Business groups -- including the Michigan Chamber of Commerce, the Michigan Retailers Association and the National Federation of Independent Businesses -- oppose the bills, saying they'd prefer additional time, as they did last year when similar legislation was pending.

"This is a consumer protection. It is your data and my data," Farrington said. "If it is your information out there, I think you have a right to know, sooner than 90 days. You are talking about three months for somebody's information to be out there without their knowledge.

HB 4186 and HB 4187 are reintroductions of bills that passed the House in 103-6 votes last session, but the package stalled in the Senate.

Farrington explained the Senate made several changes that companies were asking for, and she "decided to not run the bill any further."

Among the changes made by the Senate was to extend the time period for non-credit card information. Businesses and agencies that use "a credit card payment processor or a credit card payment gateway" would have had to notify in 45 days, but those without credit card processors or gateways would have been given 75 days.

Farrington said she prefers the 45-day period because that is the standard set by 13 other states that have passed legislation for notification.

Farrington's bills would cover Social Security numbers, driver license numbers, state personal identification card numbers, passport numbers, and other sensitive information. The law would require businesses and government agencies which have such information in their computers to take reasonable security measures to protect such information.
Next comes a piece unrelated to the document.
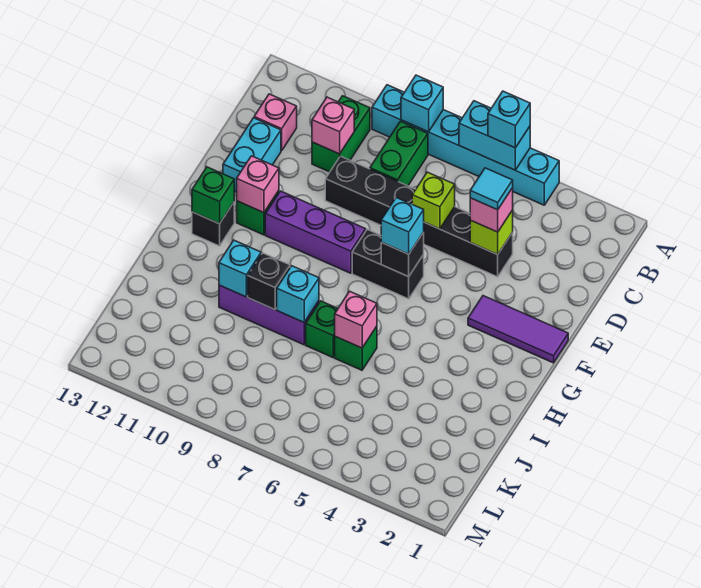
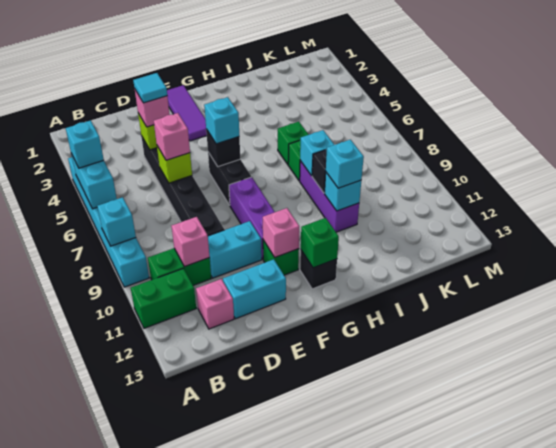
green brick B8:C8 level 1 -> green brick A11:B11 level 1
none -> cyan brick D10:E10 level 1
pink brick I6 level 2 -> pink brick D6 level 3
none -> cyan brick I10 level 3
The 45-day time period would begin running once a security breach is detected, Farrington explained. The law would require notification which would give the date or dates of the breach, a description of what information might have been acquired, what the business or agency is doing to restore security, and a description of steps consumers can take to protect against identity theft.

The Michigan Bankers Association (MBA) is on board with the proposal. Bankers often learn a breach has occurred before official notification goes out.

"Yes, we can send them a new card. Yes, we can close existing accounts and open new accounts, but until we have been notified, we cannot fully explain why we are taking these actions. Our hands are tied," MBA Policy Director David Worthams said in written testimony submitted to the committee. "When merchants notify financial institutions in a timely manner, we are more quickly able to react to potentially fraudulent activity as a result of a data breach. Our experience has shown, however, that merchants are reluctant to share this information."

Nessel spokesperson Kelly Rossman-McKinney said the Attorney General's office itself wasn't notified by the WSG data breach and learned of the incident through the Free Press article on March 7. She said that points out the need for the Attorney General's office to also be notified when such data breaches occur.